Ya no quedan refugiados

El cartel “Refugees Wellcome” que cuelga de la fachada del Ayuntamiento de Madrid forma ya parte de la Plaza de las Cibeles como la propia fuente. Es una estampa que hemos interiorizado y que nos afecta bien poco, como tampoco lo hacen los árboles circundantes; es un paisaje.

Los refugiados dejaron de aparecer en los medios, al menos con la intensidad que lo habían hecho antes y hemos creído el espejismo de que la guerra está acabándose y con ella las causas que llevaron a los refugiados a huir de sus países. Que ya son pocos los que se echan al mar para llegar a las fronteras del este de Europa a buscar protección. Nos hemos instalado en esa interesada desinformación que nos lleva a creer que las pateras que atraviesan estas semanas el Mediterráneo son ese lugar común de todos los veranos, que no consiguen desviar nuestra atención más allá de unos segundos.

A pocos les preocupa ya que nuestro gobierno haya cumplido o no los compromisos de acogida que adquirió. Los campos de refugiado que mostraban las televisiones y que martilleaban nuestras conciencias desaparecieron de las pantallas y de nuestra tranquila Europa; su mudanza a la vecina Turquía nos hizo creer que el problema había desaparecido, cuando en realidad sólo se había ocultado, a cambio de una alta factura económica.

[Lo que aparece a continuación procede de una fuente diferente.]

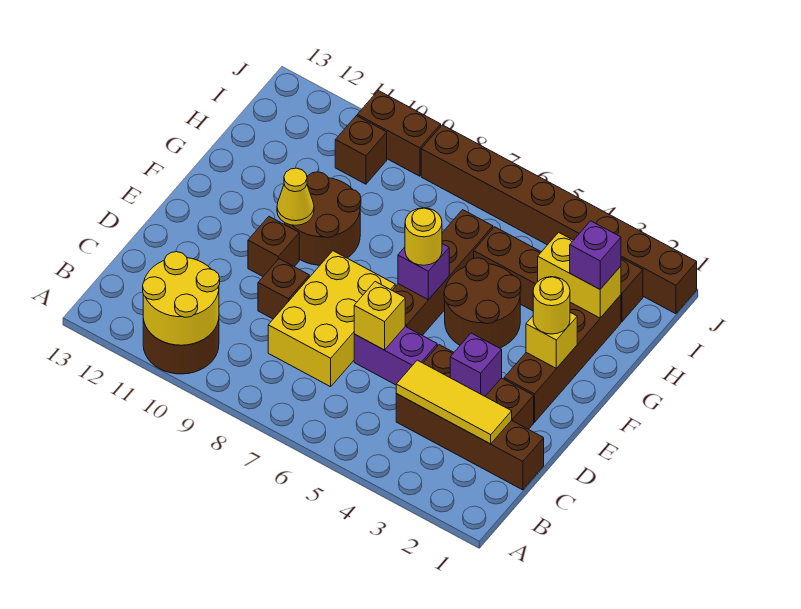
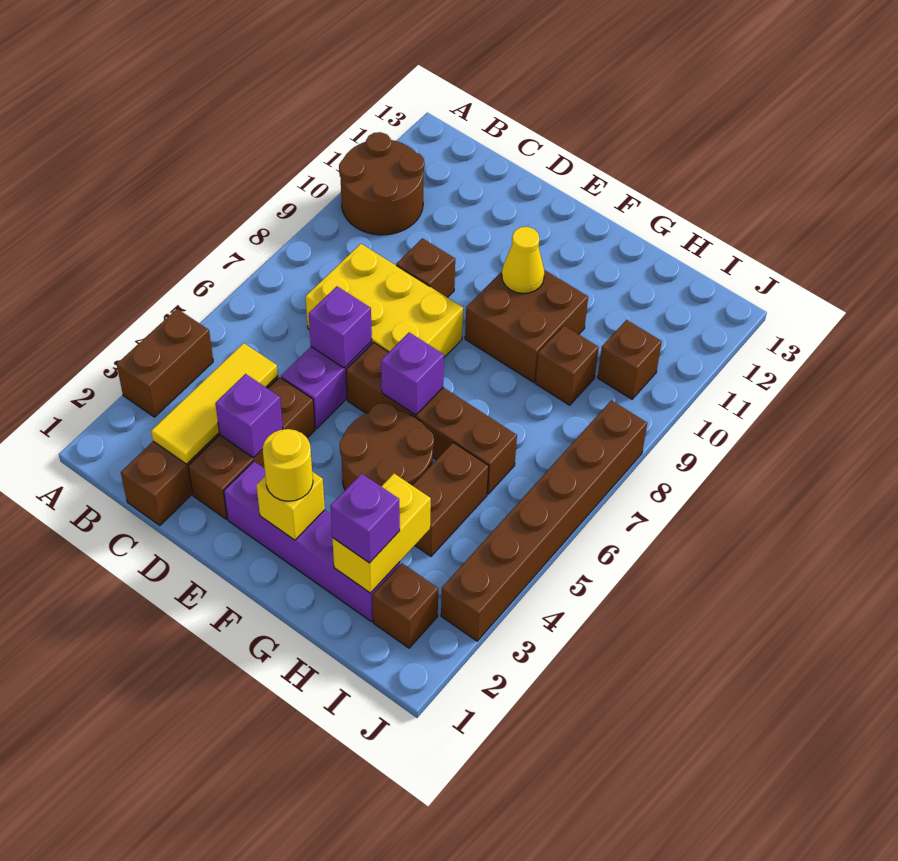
yellow round brick A10:B11 level 2 -> none
yellow brick D6 level 2 -> purple brick D6 level 2
brown brick E2:H2 level 1 -> purple brick E2:H2 level 1
brown brick E10 level 1 -> brown brick H9 level 1
yellow round brick F6 level 3 -> none
brown round brick F9:G10 level 1 -> brown brick F9:G10 level 1
brown brick J1:J8 level 1 -> brown brick J3:J8 level 1
brown brick J9:J10 level 1 -> brown brick A3:A4 level 1

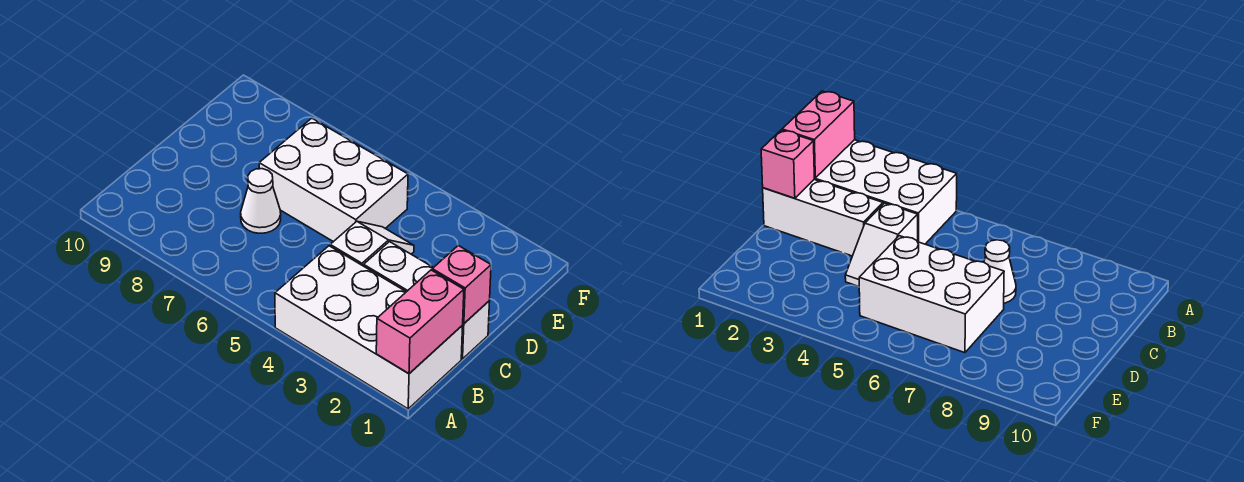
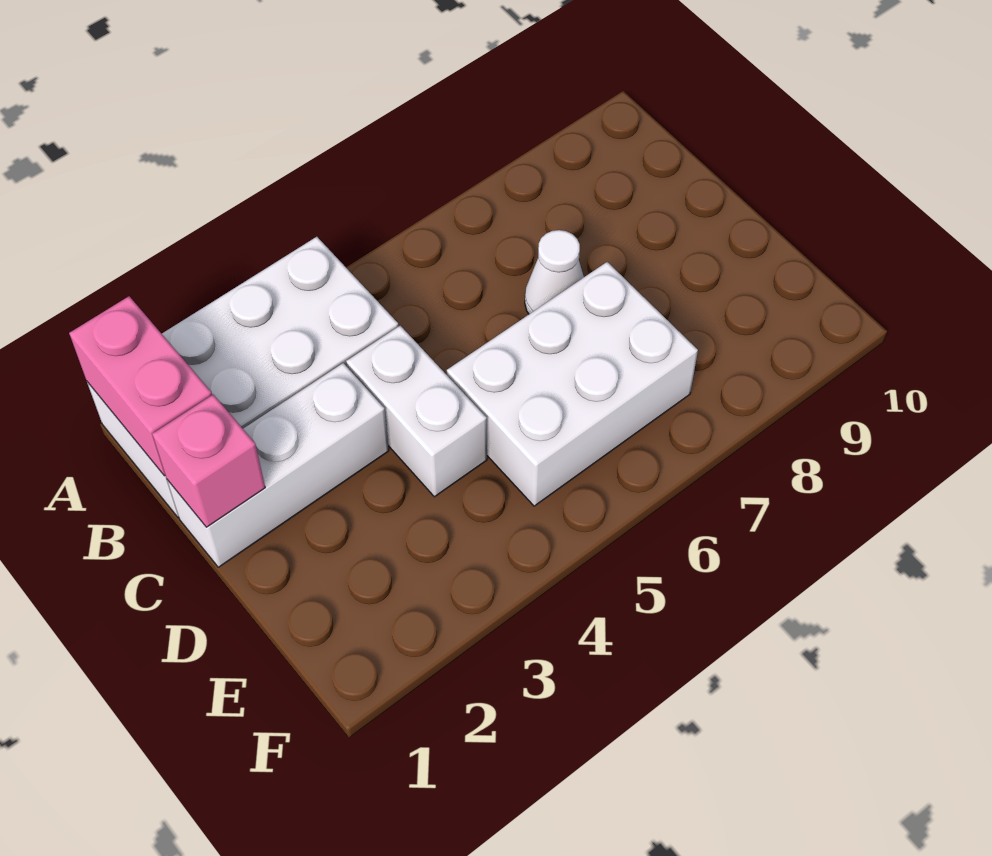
white slope C4:D4 level 1 top C -> white brick C4:D4 level 1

Las organizaciones que trabajan en estos campos o con la población refugiada en aquellos países que sí acogieron, ya no encuentran con tanta facilidad ni donantes ni voluntarios dispuestos a colaborar con ellos. La ong “School for refugees”, por ejemplo, que trabaja en la escolarización de niños refugiados en Tesalónica tuvo que hacer una selección de voluntarios el verano pasado ante la importante cantidad de personas dispuestas a colaborar. Este año –en el que mantienen todos sus proyectos- han tenido problemas para encontrar voluntarios dispuestos a colaborar y financiación para los programas.

Ahora se nos habla de las victorias militares logradas en los combates contra el ISIS en Siria, al que se le ha identificado como el causante de aquel estropicio y como si aquella guerra no tuviese al menos cuatro bandos distintos, cada uno con sus intereses, estrategias y apoyos particulares.

Supongo que necesitamos creer ese tipo de cosas, pero negar la verdad no hará que el resultado sea otro. La guerra sigue, porque los que la provocaron y sus aliados internacionales no han modificado un ápice sus posiciones, y mientras esta se mantenga seguirán huyendo de la barbarie millares de personas en busca de un país de asilo, como haríamos cualquiera de nosotros.